View of Iririki Island and Port Vila

We next set off to find the Michoutouchkine & Pilioko Foundation Art Gallery. The gallery is named after two artists, Michoutouchkine a Franco-Russian artist and Pilioko a Wallis Islander artists. The two have been in Vanuatu for over 40 years. They have a shop in Port Vila and there are several murals done by them throughout town. The gallery is free of charge and is loaded with Vanuatu art and carvings. Their collection has been on several world tours including one of the USSR, France, and Japan. They also have a botanical garden of sorts with palms and trees from all over the world, each labeled.

   

   

   

   

   

Michoutouchkine & Pilioko Foundation Art Gallery

On our way back from the Art Gallery, we spotted a sign for another artist's studio, Diana Tam. Diane had recently opened quite a nice new gallery at her house. Diana is an Australian trained artist, who had some lovely oils, prints, clothing, ceramics and jewelry. She has lived in Vanuatu for 12 years. We ended up being quite taken with one of her reef paintings and decided to buy it. It will be shipped directly to the States from here, and join our collection of art and carvings that we will eventually get to enjoy when we return home.
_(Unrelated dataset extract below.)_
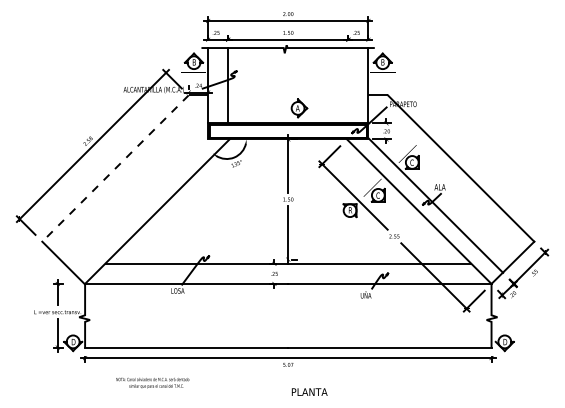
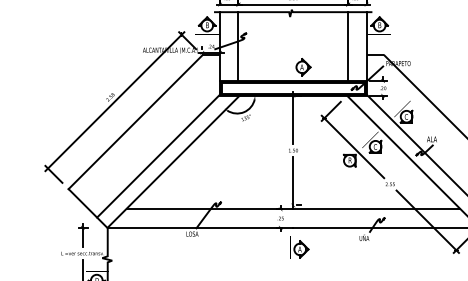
line: (348, 85) -> (348, 46), added
line: (115, 168) -> (135, 122), dashed -> solid
line: (140, 205) -> (158, 156), added
part: (296, 307) -> (300, 249), added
Diana Tam and Cath and our new Diane Tam painting

Our exploration of Port Vila, also took us out to Pango Point, just to the south of the bay. We made the trip to see a very large banyan tree. The canopy is claimed to be over 70 meters across. We ended up seeing two of these huge trees.

   

Huge banyan trees seen around Port Vila

We also stumbled across, what looked like the high rent district in Port Vila. We had seen some lovely homes on the beach when we had entered the bay by boat. To our best guest we now were looking at the beautifully maintained street and back yards of these quite impressive homes.

   

Lovely area on Pango Point to the south of Port Vila

For the last few days, we have concentrated on boat projects and preparations to start heading north to explore more of the islands in Vanuatu. I have been working on a Web site update. Ken found a marine store with more dinghy repair fabric and glue, and finally has fixed the leak. We are thrilled to not be pumping up the dinghy floor several times each day. We also rebed Felicity's whisker stay (one of the wires that holds the bowsprit in place), which we believe is at least one of the leaks in the v-berth. Ken also checked and tensioned our rigging, which seemed to be getting a little loose.
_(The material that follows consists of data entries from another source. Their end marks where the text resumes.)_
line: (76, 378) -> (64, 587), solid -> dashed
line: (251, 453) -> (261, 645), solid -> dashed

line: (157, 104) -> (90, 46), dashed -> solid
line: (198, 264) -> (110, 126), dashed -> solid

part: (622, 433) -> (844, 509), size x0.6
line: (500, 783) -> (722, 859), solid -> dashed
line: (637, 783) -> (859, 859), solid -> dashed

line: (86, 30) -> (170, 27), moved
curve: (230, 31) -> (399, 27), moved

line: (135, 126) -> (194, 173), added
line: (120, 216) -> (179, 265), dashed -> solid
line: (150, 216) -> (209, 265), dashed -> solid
We finally picked up our passports, with our new 12 month, multiple entry Australian Visas. We know of another boat that received four year multiple entry visas, but the consulate here said they hadn't heard of those and the longest one's they were able to give were 12 month. This jibed with what we had been told at the Aussie Consulate in Auckland, so we've caulked up the four year visa from Suva as luck. Our visa is renewable in Australia, and we will talk to immigration once we reach Australia.

We are now in the final preparations to leave Port Vila in the next day or so. I've re-provisioned the boat with fresh foods. For those of you heading here on a boat, I would recommend the Au Bon March downtown and Centerpoint for supermarkets. Hannah's Cafe Deli has wonderful, but expensive specialty foods from Europe, Australia, New Zealand, and the US. We got very nice fresh boneless skinless chicken breasts at Toa Farms wholesales store and fresh beef and produce at Traverso Butchery. The large local market, next to Au Bon March, is great for both wonderful produce as well as some small crafts and tourist items.

We also will need to get both dinghy gas and diesel fuel here, but there is an accessible fuel dock at Yachting World and a gas station a short walk away. Our last stops will be at customs and immigration. Here, as in Mexico, you must check in and out of each city which has a customs office. You also need to have a cruising permit for the islands.

We have enjoyed Port Vila very much, but want to spend the rest of our time in Vanuatu exploring the real country, which is the villages away from the big city, ex-pat community, and tourist hotels.